Copenhagen: Eurosceptic Denmark goes to the polls Thursday in a referendum on stepping up its participation in EU police and judicial cooperation, with the outcome uncertain amid fears ranging from jihadist attacks to the migrant crisis.
Held three weeks after the Paris attacks that left 130 people dead, the referendum was originally scheduled to take place in 2016 but was moved up so it wouldn`t interfere with the campaign for Britain`s EU referendum, due to be held before 2017.
A majority of left- and right-wing parties in the Danish parliament approved the principle of a referendum in December 2014, despite the opposition of the eurosceptic, anti-immigration Danish People`s Party (DPP).
The party, which emerged as the country`s second-biggest in June legislative elections, has held significant sway over Danish politics for more than a dozen years, providing right-wing minority governments with support to pass legislation in parliament in exchange for its tighter immigration policies.
"More EU? No thanks," read the DPP`s campaign posters.
The party claims Denmark risks losing control over its immigration policy, a strong argument for voters worried that Denmark could be forced to accept obligatory EU refugee quotas in the future.

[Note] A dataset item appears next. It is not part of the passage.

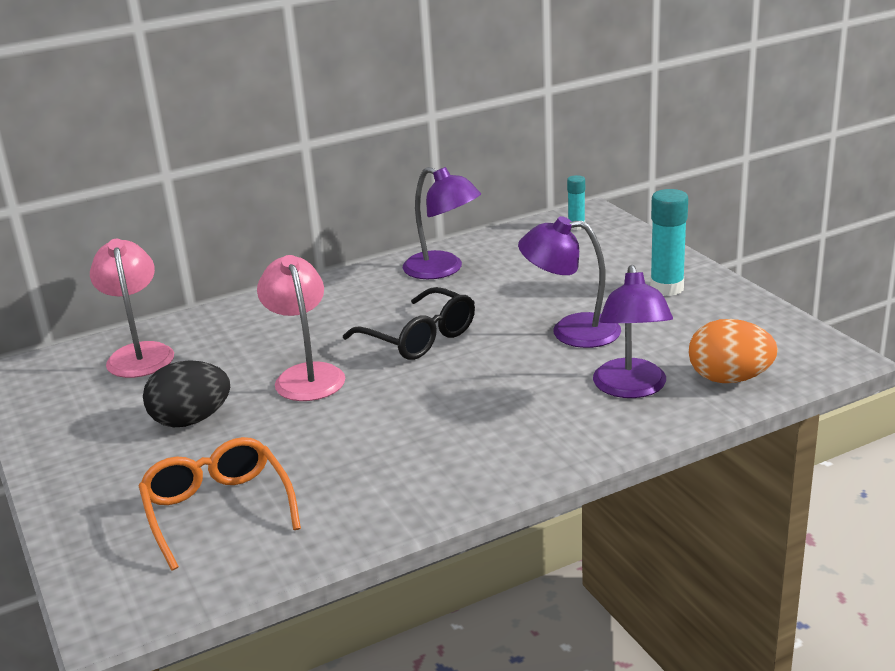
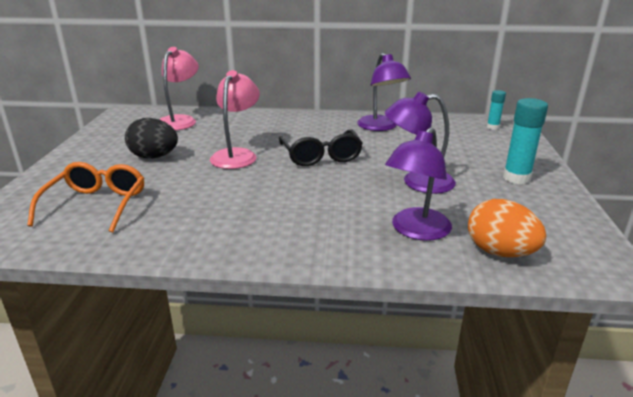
camera: 30 degrees right, 0 degrees up
(571, 331) = (417, 182): purple lamp -> purple lamp turned 45 degrees counterclockwise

The number of asylum seekers in Denmark has only been about a tenth of those received by neighbouring Sweden so far this year.The "yes" camp, led by Prime Minister Lars Lokke Rasmussen of the right-wing Venstre party as well as the opposition Social Democrats, has meanwhile been accused of scaremongering, with a campaign slogan that reads: "Help the police: vote yes!"
On its website, the Socialist People`s Party has published a photo of French President Francois Hollande at the Bataclan theatre in Paris on November 13, after 90 people were killed there.

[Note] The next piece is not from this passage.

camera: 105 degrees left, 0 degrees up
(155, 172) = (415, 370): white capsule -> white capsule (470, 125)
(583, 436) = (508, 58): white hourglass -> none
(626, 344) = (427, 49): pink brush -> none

"The refugee crisis, cross-border terrorism, human trafficking and social dumping are challenges we cannot overcome on our own," it said.
The "yes" and "no" camps are currently running neck-and-neck, with one recent poll showing that one in five Danes were more likely to vote "yes" after the Paris attacks.
But the large number of undecided voters -- estimated at between 20 and 30 percent -- has made the outcome impossible to predict.